Typical tired, yawning me on a subway with Tiff.
And I can't leave out the old-timey green post boxes in NYC.
I finally got to see the Flatiron Building.
We went into the Lego Store, and they had a huge, lego Gandalf from Lord of the Rings, so I decided to take a "cool" selfie with the lego Gandalf,
Inside the original Macy's they have old wooden escalators, complete with the wooden stairs.
And this may be my favorite picture of the weekend. This is us four on the top of East Rock Park, a cliff that overlooks the City of New Haven. If you know what you're looking at, you can easily spot most of Yale's campus, along with the port of New Haven and the rest of the City. It really is a wonderful view from the top of East Rock.
I also had my first day working at the Beinecke Rare Book and Manuscript Library today, and it was really amazing. As someone who loves history, this is pretty much a dream job. There isn't a more thorough rare materials library in the nation, and many even argue that this is the most thorough and expansive rare book and manuscript library in the world. Here's just a few of the things I worked with today:
This is a 16th century genealogy of a French nobility family.
These are tickets and invitations to meet Mussolini in 1937 in Tripoli, Libya at his inauguration when he was inaugurated as Governor General of Libya.
Any student of U.S. History or Government will know who this person is: Alexis de Toqueville...possibly the most famous writer on early American democracy. I worked with much of his handwritten letter collection today.
This is an indentured apprenticeship contract from the mid-1500s in England.
This is an indentured servant contract for a girl named Ann Smith in the 1700s.
This is a vellum-bound book on religious topics.

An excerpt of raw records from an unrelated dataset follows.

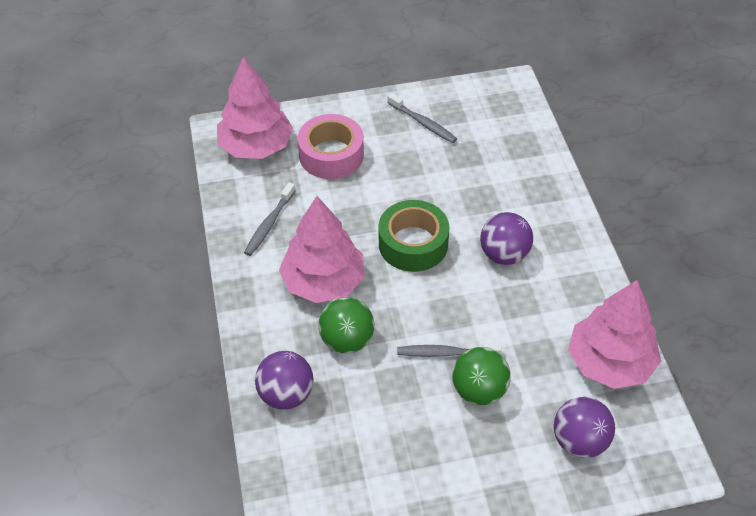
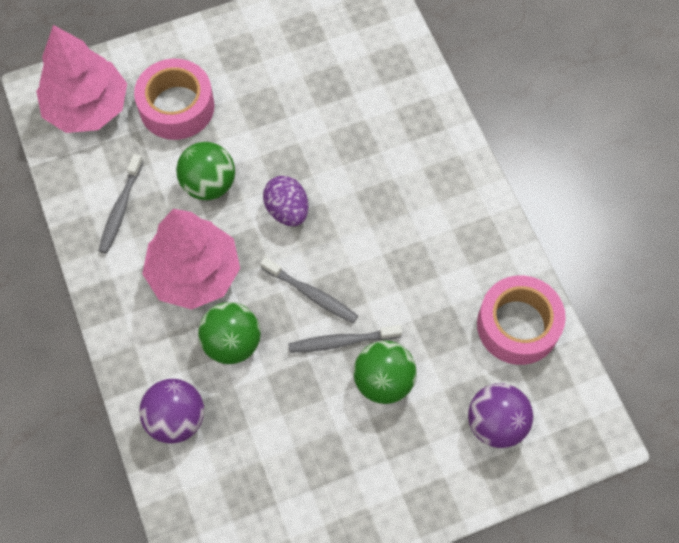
camera: 10 degrees left, 15 degrees up
(348, 215) = (209, 184): none -> green ball
(413, 244) = (287, 210): green tape -> purple egg
(423, 123) = (276, 49): grey toothbrush -> grey toothbrush (311, 294)
(504, 254) = (389, 209): purple ball -> none
(609, 362) = (518, 325): pink tree -> pink tape

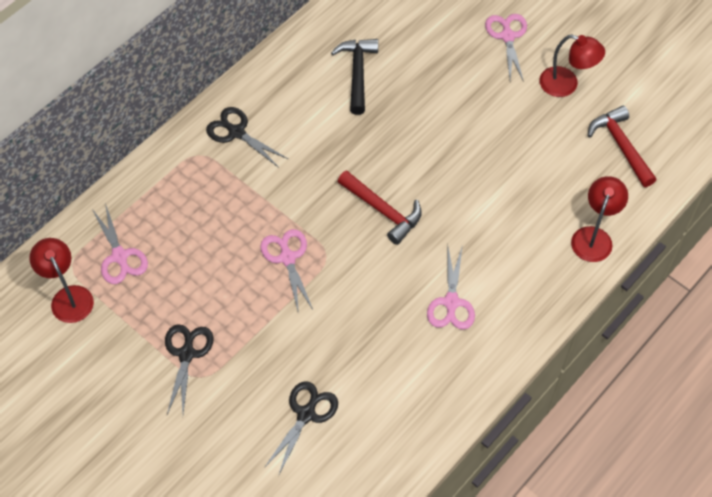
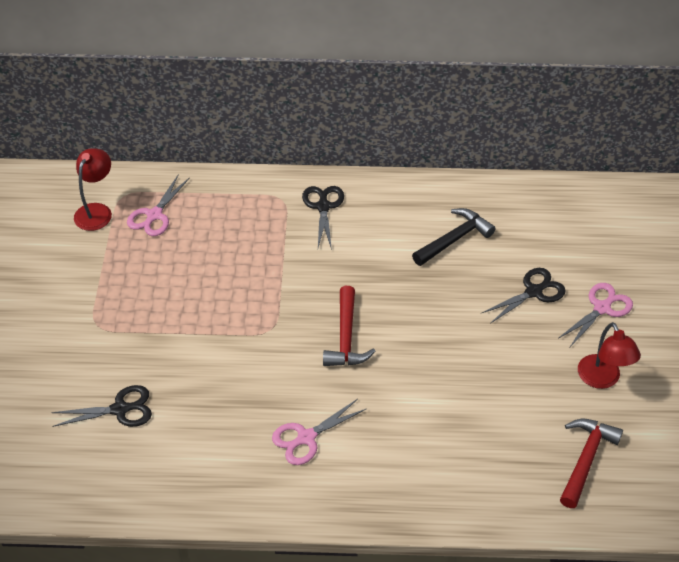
camera: 50 degrees right, 10 degrees down
(186, 354) = (109, 304): black scissors -> black scissors (533, 292)
(287, 258) = (245, 308): pink scissors -> none
(594, 237) = (471, 499): red lamp -> none

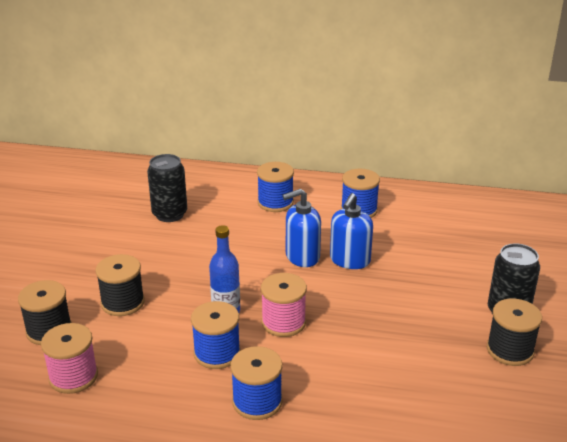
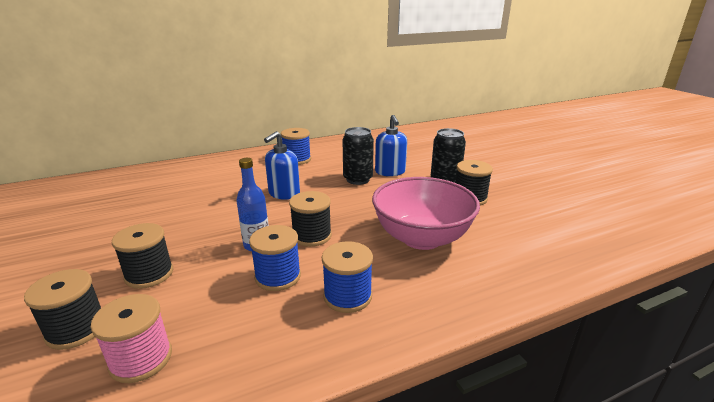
camera: 35 degrees left, 5 degrees down
(169, 214) = (145, 200): black can -> black can (358, 179)
(275, 203) = (232, 171): blue spool -> none
(283, 322) = (312, 236): pink spool -> black spool
(349, 260) = (320, 186): blue soap dispenser -> blue soap dispenser (390, 172)
(391, 375) = (421, 238): none -> pink bowl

This is probably the coolest thing I've seen at the Beinecke because of its modern day validity. This is a bond for a Dutch dike-maintenance company in the 1700s. It just so happens that this is still a live bond, so it has to travel back to the Netherlands every 10 years for interest to be collected. Can you believe this old document still collects Euros to this day!?
This is also really cool... it's a royal decree from Queen Mary and King Phillip of England in the 1500s.
And it was only my first day. Among other things, I also handled part of our expansive ancient papyrus collection, which is thousands of 3rd century BC documents written in languages like Aramaic on papyrus.